What about Trump’s purported “standing order” to declassify information sent to Mar-a-Lago? Trump has protested that the information was no longer classified. Specifically, Trump’s office released a statement on Friday night—via a Fox News guest who read it on the air—claiming that Trump had a “standing order” while president that materials “removed from the Oval Office and taken to the residence were deemed to be declassified the moment he removed them.” As others have noted, even if such an order exists, it is not at all clear that its existence alone sufficed to declassify every document that made its way to Mar-a-Lago. For example, Executive Order 13526—which governs the classification system and which Trump did not purport to revoke—specifies criteria to justify declassification. The criteria entail substantive judgments about the nature of the relevant information and its relationship to national security and the public interest. Executive Order 13526 makes no provision for blanket declassification based on personal convenience.
Far more importantly, even if Trump did and could declassify the documents via little-known oral, written, or telepathic order, the change in status would not necessarily matter under § 793(d). Recall that the provision does not mention classification. Rather, courts have interpreted its term “relating to the national defense” to include a requirement that the relevant information be closely held by the government. If Trump himself deemed documents unclassified but never changed their classification markings, told few if any people that he had changed the information’s status, and failed to make the information subject to otherwise applicable public records laws, then the information remains fairly characterized as closely held.

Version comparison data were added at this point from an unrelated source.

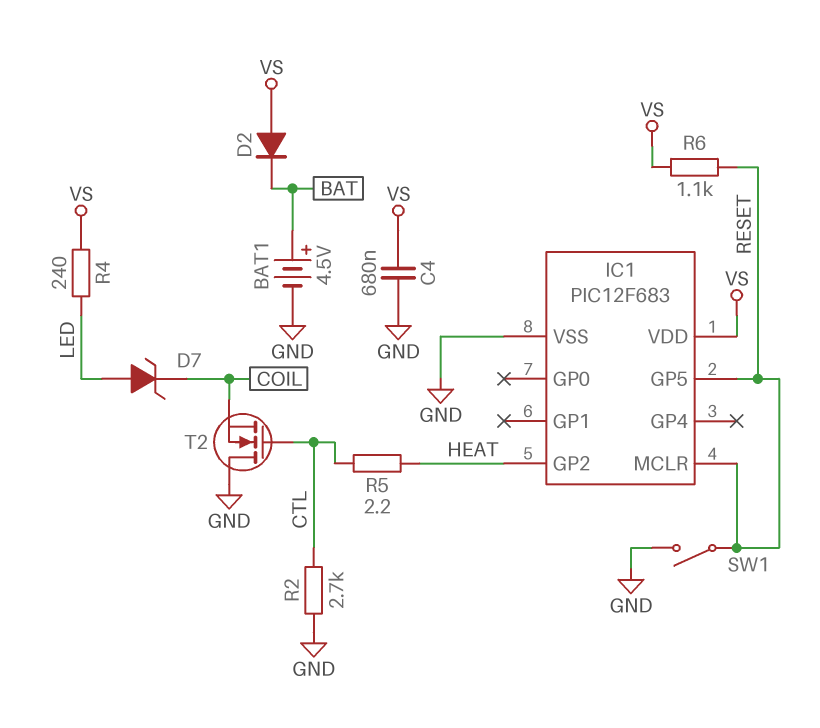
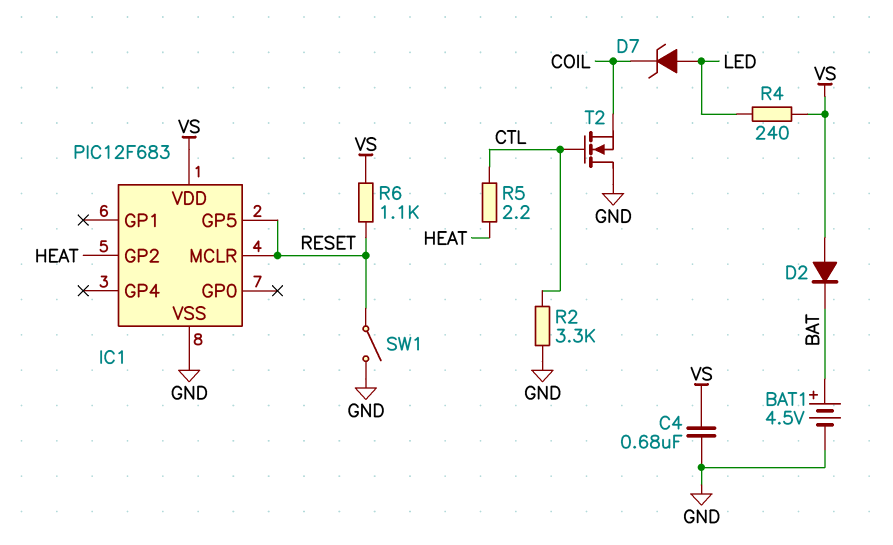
R2: 2.7k (CTL, GND) -> 3.3k (CTL, GND)

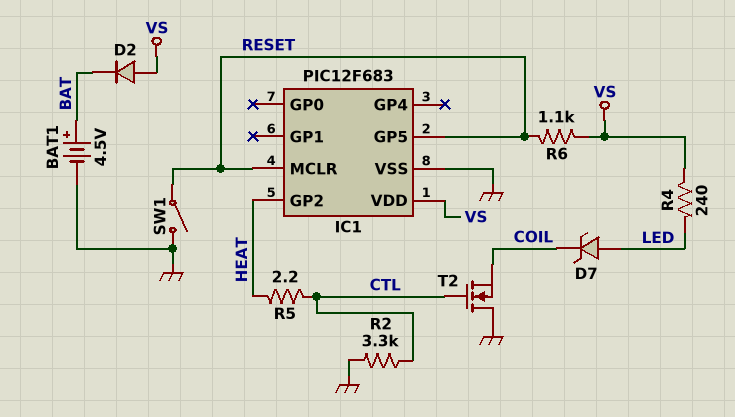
C4: 680nF (GND, VS) -> none

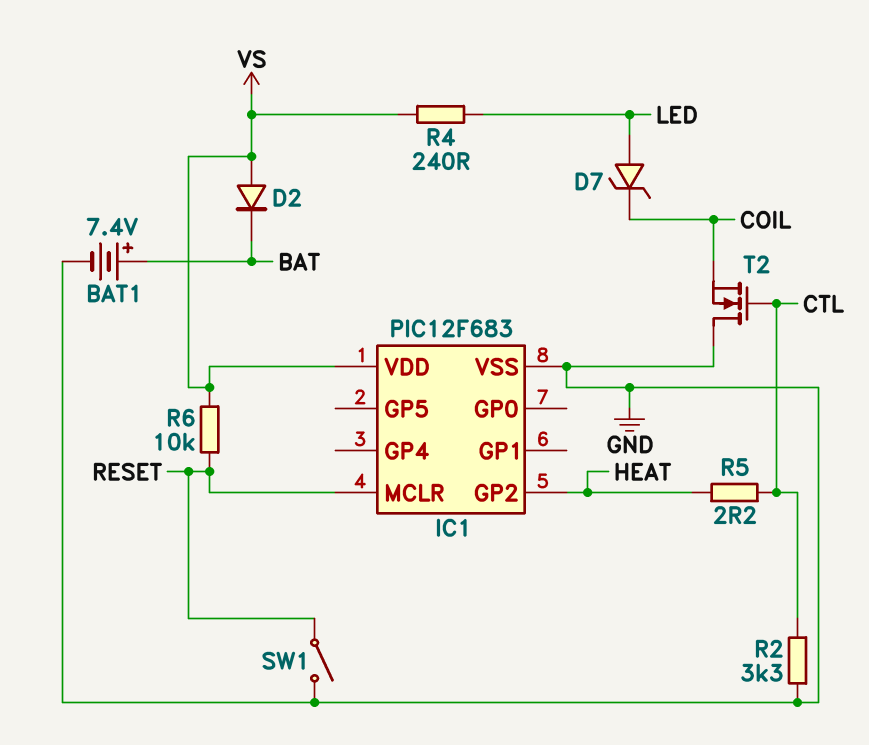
BAT1: 4.5V (plus BAT, minus GND) -> 7.4V (plus BAT, minus GND)
IC1 pin GP5: RESET -> none
R6: 1.1k (RESET, VS) -> 10k (RESET, VS)

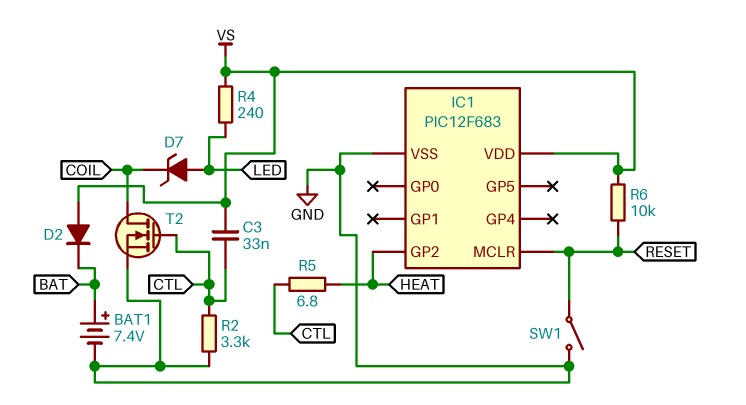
C3: none -> 33nF (CTL, VS)
R5: 2.2 (CTL, HEAT) -> 6.8 (CTL, HEAT)
T2: NMOS (G CTL, D GND, S COIL) -> NMOS (G CTL, D COIL, S GND)

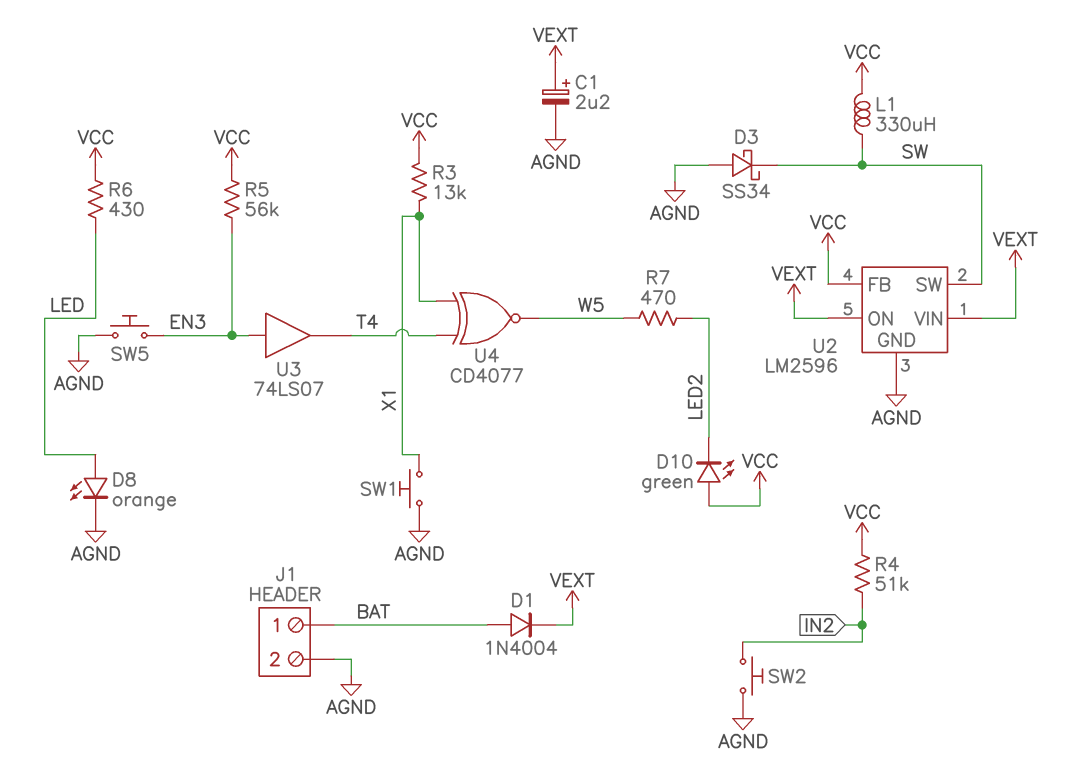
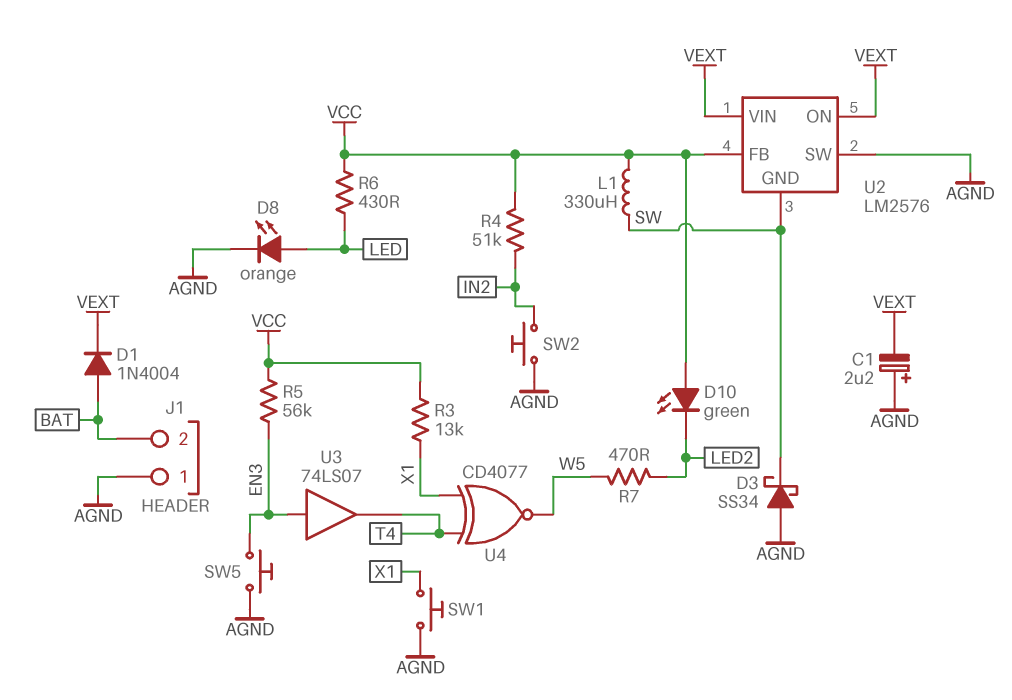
C1: 2.2uF (plus VEXT, minus AGND) -> 2.2uF (plus AGND, minus VEXT)
J1 pin 1: BAT -> AGND
J1 pin 2: AGND -> BAT
U2: LM2596 -> LM2576
U2 pin GND: AGND -> SW
U2 pin SW: SW -> AGND

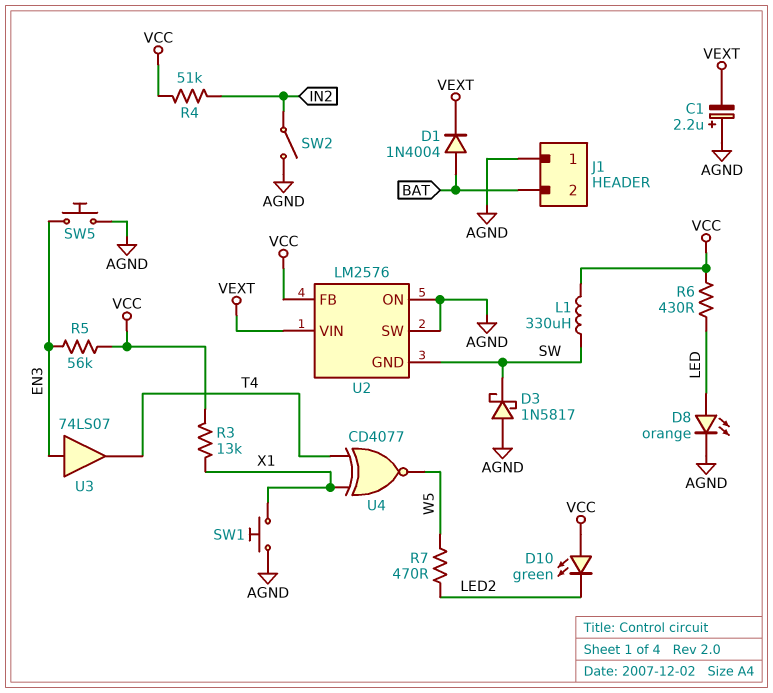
D3: schottky SS34 (A AGND, K SW) -> schottky 1N5817 (A AGND, K SW)
SW2: button (AGND, IN2) -> switch (AGND, IN2)
U2 pin ON: VEXT -> AGND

I have written a number of articles relating to the Espionage Act. In all of those pieces, I expressed concern that the act is wildly vague and overbroad, and that it raises serious problems under the First Amendment. I have co-written two amicus briefs to the same effect. My focus in those articles and briefs was the act as applied to government employees who leak information in the public interest to the media. The upshot in these writings is that the courts and Congress should enable the public interest to be weighed in the balance in liability and sentencing determinations. These concerns are not implicated in this case. That is, there is no indication that Trump sought—in maintaining access to the documents in question—to enlighten the American people regarding government abuses or other important information.
Still, the Trump saga highlights the act’s extraordinary breadth and the consequent need for reform. Section 793(d) effectively draws no distinction between a spy, a whistleblower, and a former president who hoards highly sensitive national security information for his own amusement or private gain. Worse still, § 793(e), which largely mirrors § 793(d) but applies to those with unauthorized access to information, opens the door to prosecuting journalists.
As president, Trump happily embraced the Espionage Act’s breadth, outpacing even his prolific predecessor in initiating Espionage Act prosecutions for alleged leaks of information to the media. It would be ironic were his own legal travails—however unsympathetic the facts of his case may be—to spark a long overdue reassessment of the act.